ASP.NET routing in MVC allows us to define how different URLs are mapped to the controllers, actions, action parameters etc. It is quite simple and in some cases it seems even too simple. In our MVC application we had a requirement that we should accept these two path patterns:
{controller}/{action}
{controller}.aspx/{action}
The first one is the default, we want our generated links to go this route. The second one is legacy, but it's required to work correctly. We could've set up some kind of redirects from old route to the default one, but we've thought it'll be easier to define a separate route in our application that will map to the same controllers as the default route.
Easier said than done. The first attempt looked like that:
routes.MapRoute("Default", "{controller}/{action}",
new { controller = "Home", action = "Index" });
routes.MapRoute("Legacy", "{controller}.aspx/{action}",
new { controller = "Home", action = "Index" });
Seems trivial, but doesn't work. When requested Home.aspx, the application failed to find the controller named "Home.aspx". Well, the default route eagerly matched the controller variable and missed the fact that the second route seems to be better. Now I remember, the docs clearly state that finding the route stops on first match and we should arrange our routes from most specific to most generic ones.
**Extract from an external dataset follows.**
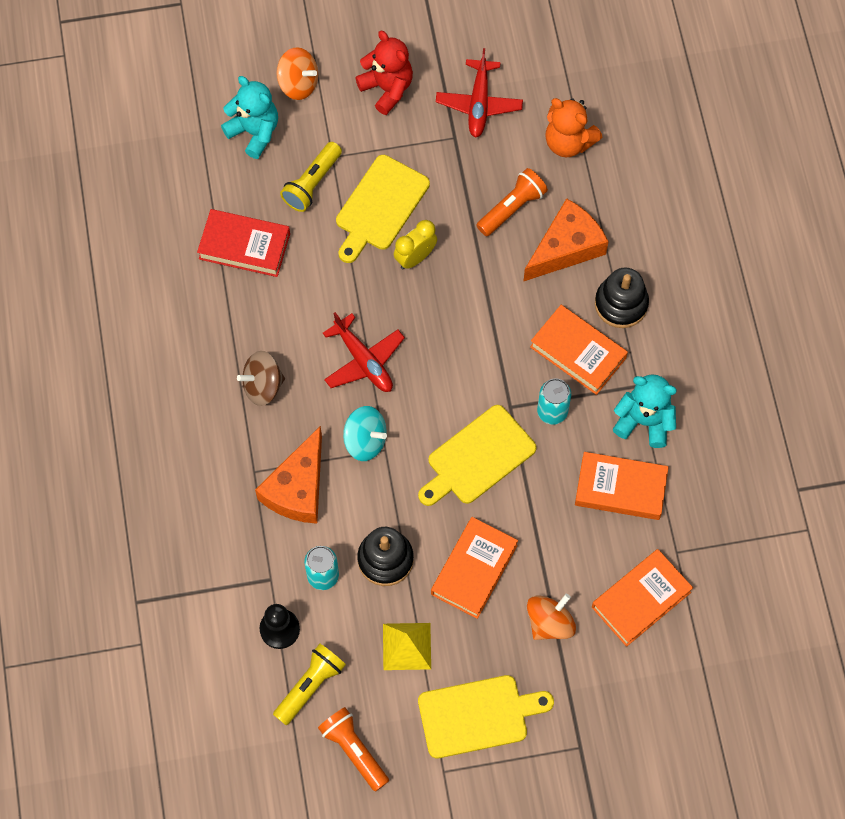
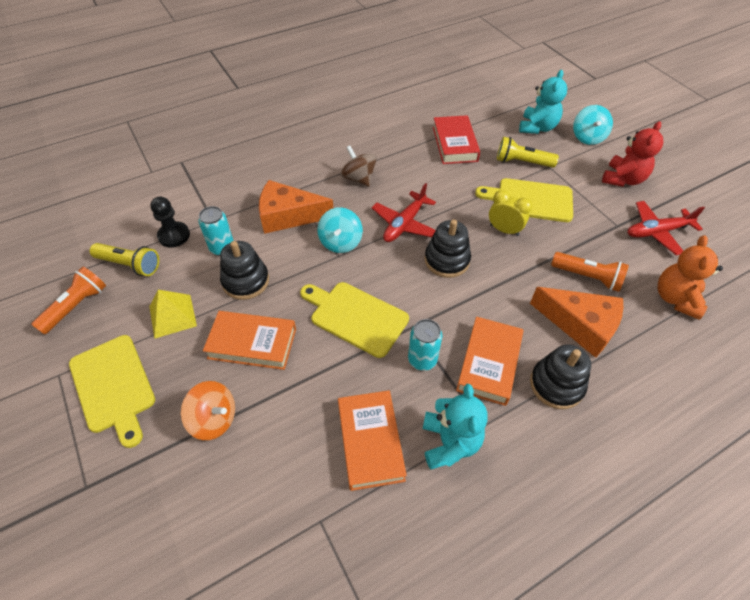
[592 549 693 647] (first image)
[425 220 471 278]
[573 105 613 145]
OK, let's then change the order of our routes, so that we'll catch legacy ones first:
routes.MapRoute("Legacy", "{controller}.aspx/{action}",
new { controller = "Home", action = "Index" });
routes.MapRoute("Default", "{controller}/{action}",
new { controller = "Home", action = "Index" });
Looks like working, both "Home.aspx" and "Home" are mapped to HomeController. But now all our links generated by MVC helpers (like Html.ActionLink) have .aspx extension. We don't want to expose this route as it is for backwards compatibility only. I've found the explanation and the insight I needed in Craig Stuntz's article. Generally, when building an URL, the helpers' behavior is similiar to parsing scenario. The first route that can be satisfied with route values given is chosen. We're passing controller and action values to Html.ActionLink, so the first route matches.
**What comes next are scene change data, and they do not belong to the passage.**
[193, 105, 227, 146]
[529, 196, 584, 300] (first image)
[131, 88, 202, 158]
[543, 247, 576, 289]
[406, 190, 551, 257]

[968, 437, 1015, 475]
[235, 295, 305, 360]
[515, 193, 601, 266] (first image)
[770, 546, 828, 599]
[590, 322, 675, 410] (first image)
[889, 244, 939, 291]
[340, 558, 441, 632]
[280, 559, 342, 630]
But Craig's article got me on the right track:
routes.MapRoute("Legacy", "{controller}.{extension}/{action}",
new { controller = "Home", action = "Index" }, new { extension = "aspx" });
routes.MapRoute("Default", "{controller}/{action}",
new { controller = "Home", action = "Index" });
I've modified the first, legacy route, introduced the extension variable in place of "aspx" and defined a constraint in the fourth parameter, stating that extension variable have to be equal to aspx. This way only URLs like Home.aspx match the first route and ActionLink helpers don't use it (unless a route value named extension and equal to "aspx" is passed).